Thursday, April 27, 2006

Blogger troubles & Sermon

Just like this picture being - just a bit off - accessing this blog has been a little messy. I don't know if it was my end or what but for 3 days or so Firefox just wouldn't load anything from Blogger. But we're good now.

Sunday, I preached for the second time at church, this time on John 20:24-29. I think it went fairly well. No one left the sanctuary in the middle of the sermon. No one sat me down afterward to tell me I'd offended them. And no one threatened to call my CPM and warn them not to certify me to be ordained. So, all in all, I think I did ok. I trust God will use it for good. Since I'm in the middle of Reading week, preparing for my 3 final papers, I don't have a lot of stuff to write, so I figured I'd put up my sermon so anyone can read it for themselves and determine if I really am a heretic. This Sunday I'll be leading worship as the liturgist for the last time as an intern. Then my internship will be complete. It'll be nice to have one last year without responsibilities every Sunday before I dive into the Ministry fulltime...

Sermon: Who’s Story is it?

Text: John 20:24-29 4/23/06

Story is a powerful tool. We read them, we watch them and we tell them constantly. We measure them against each other and have an innate sense for what is a good story. Telling a story is an art form. Have you ever tried to tell a story and got mixed up in the details? Maybe got the characters confused and the story came out wrong? I have to confess – I’m terrible at remembering names. I’ve often found myself wanting to tell a great story but not being able to remember the names of the characters involved. There’s nothing worse than getting to the climax of the story and having to ask the person you’re telling the story for the name that makes the story make sense. It’s embarrassing. If you don’t get the characters right, you just can’t tell the story, you don’t get the right message.

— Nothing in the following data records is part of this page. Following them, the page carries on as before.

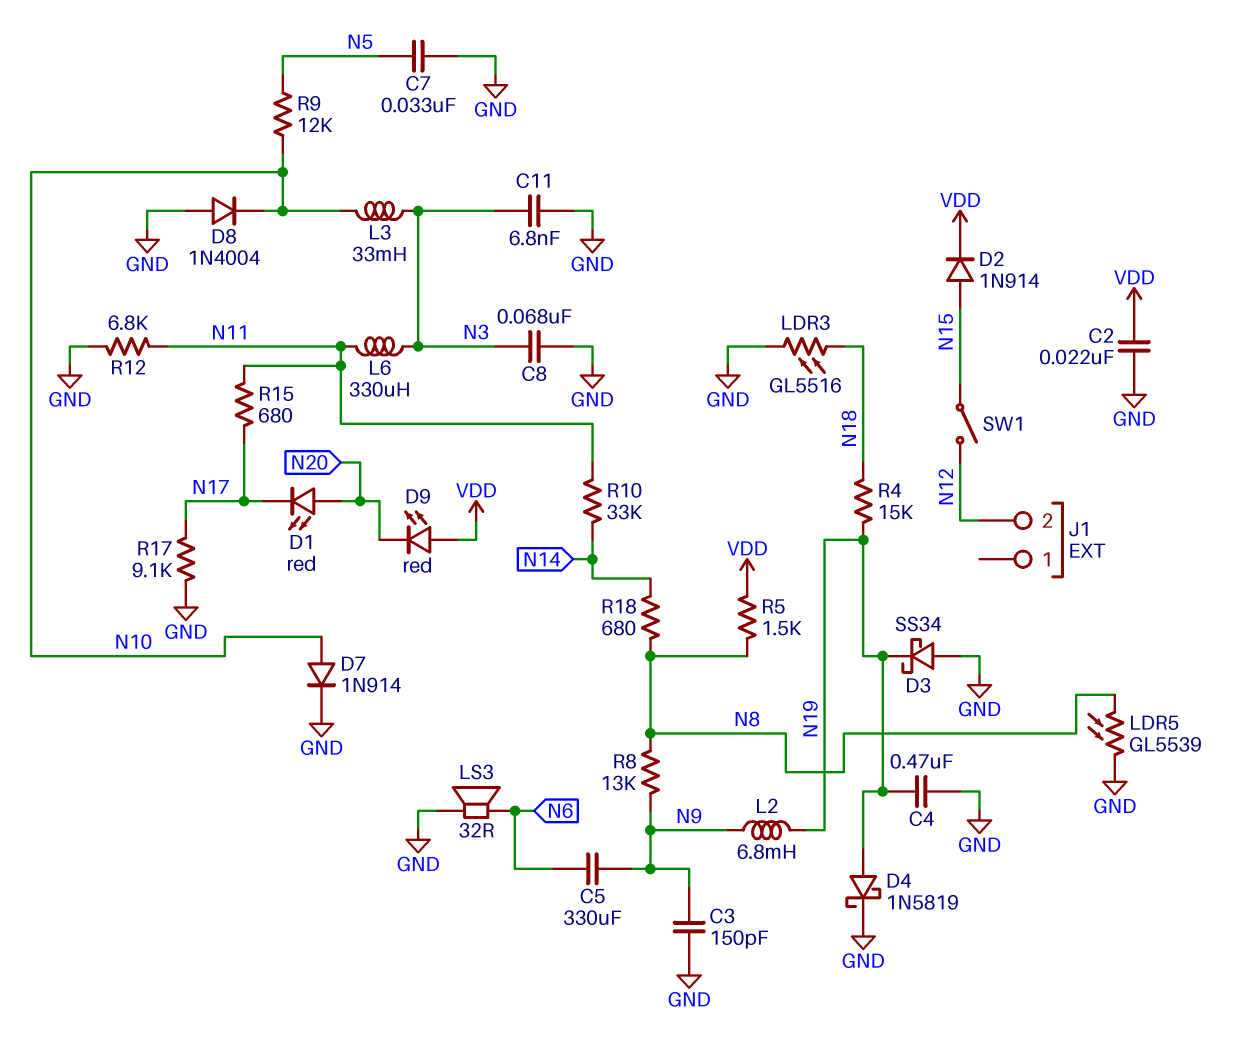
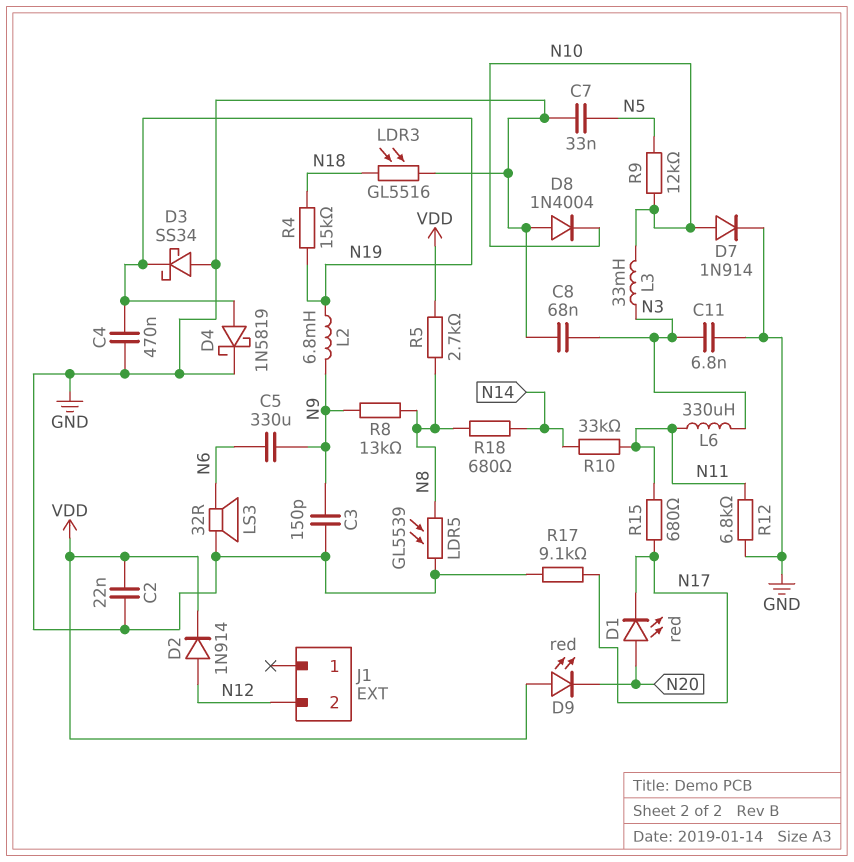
D2: diode 1N914 (A N15, K VDD) -> diode 1N914 (A N12, K VDD)
R5: 1.5k (N8, VDD) -> 2.7k (N8, VDD)
SW1: switch (N12, N15) -> none

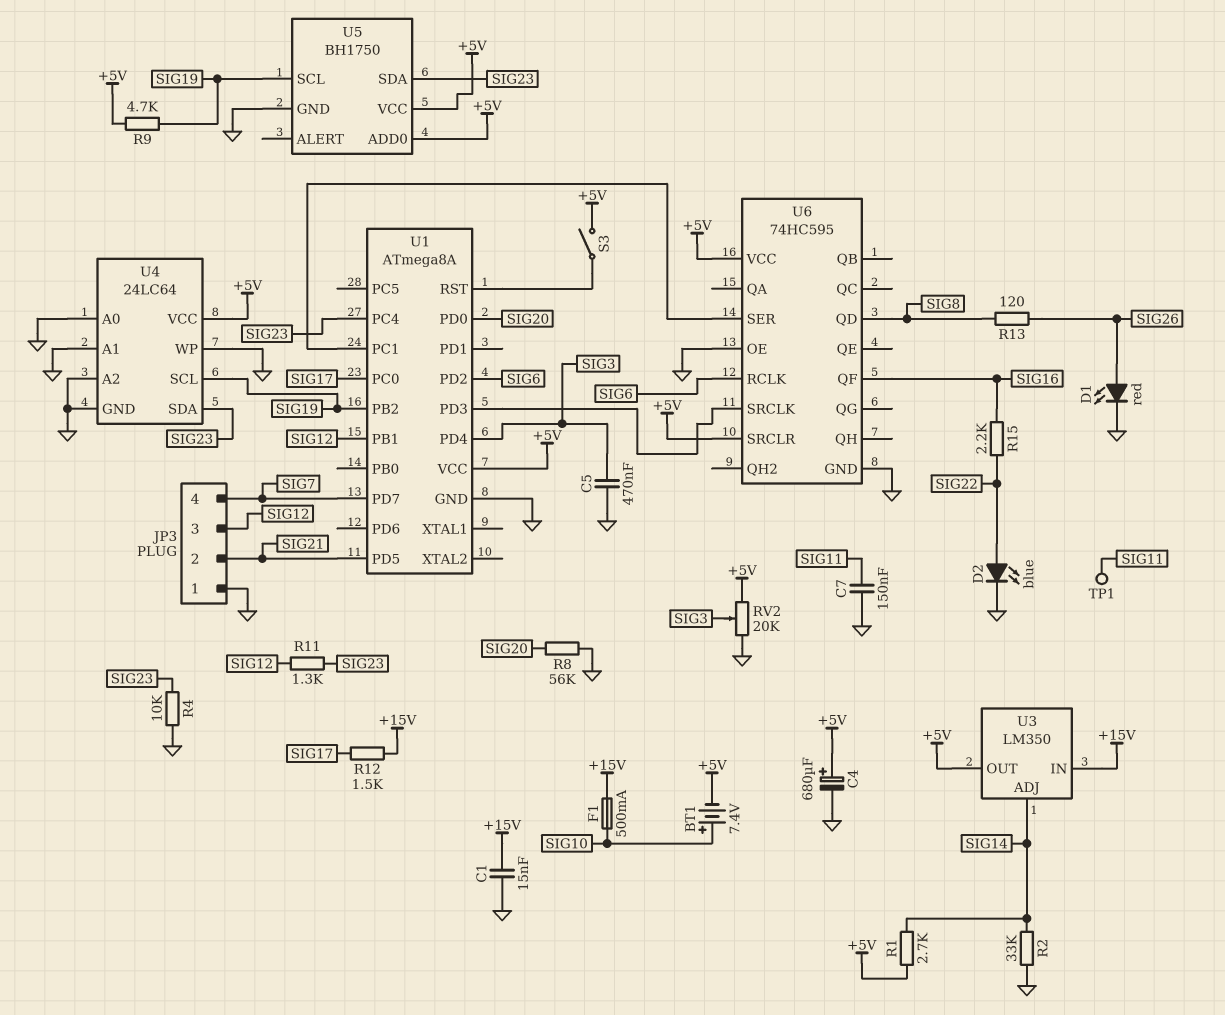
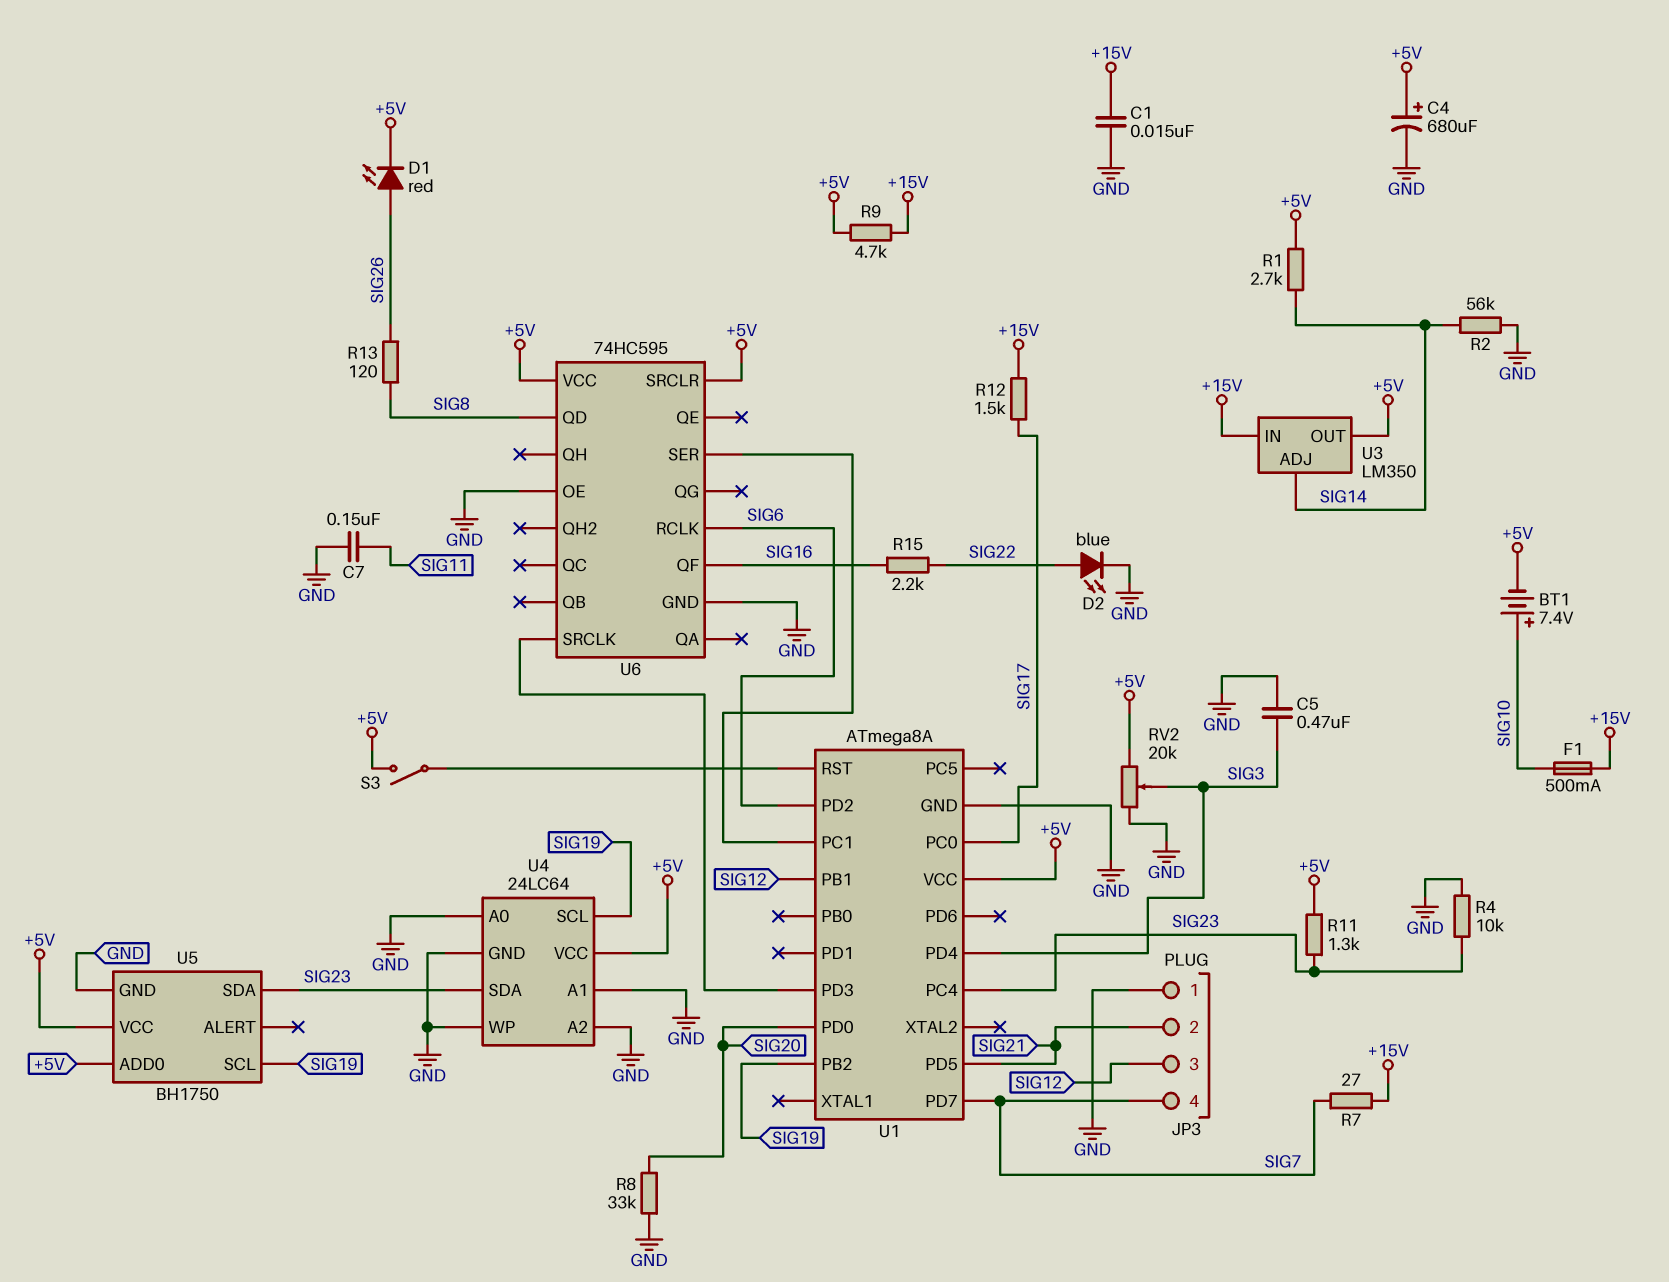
D1: LED red (A SIG26, K GND) -> LED red (A SIG26, K +5V)
R2: 33k (GND, SIG14) -> 56k (GND, SIG14)
R7: none -> 27 (+15V, SIG7)
R8: 56k (GND, SIG20) -> 33k (GND, SIG20)
R9: 4.7k (+5V, SIG19) -> 4.7k (+5V, +15V)
R11: 1.3k (SIG12, SIG23) -> 1.3k (+5V, SIG23)
TP1: test point (SIG11) -> none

Our Scripture text for this morning, from John 20, is the intriguing story of “Doubting Thomas” as he is often referred to as. It begins with Thomas being given the news that Jesus had been spotted – alive. Of course, Thomas had not been there. The other disciples had “seen” Jesus, supposedly. They had “seen” the man whom they all knew had died on a horrible Roman cross - and buried in a tomb, stopped up by an enormous stone. Yes, these other disciples had “seen” Jesus alright… but whatever mystic phantom or fear-induced hallucination the disciples had experienced – Thomas wanted none of it. Thomas lived in the real world – aware that death was present. He had been ready to die with Jesus just a few weeks ago, at the news of Lazarus’ death… it was not that Thomas didn’t want to believe – but facts were facts and dead men don’t rise – even if they did have amazing insight and miraculous powers. The only thing that would change Thomas’ mind would be cold, hard evidence. No, mere words would suffice. Thomas needed to see Jesus – the nail marks, the lance wound. But no, his eyes might play tricks on him – he would need to feel the wounds – put his finger in the wholes, his hand into Jesus’ side. That’s what it would take.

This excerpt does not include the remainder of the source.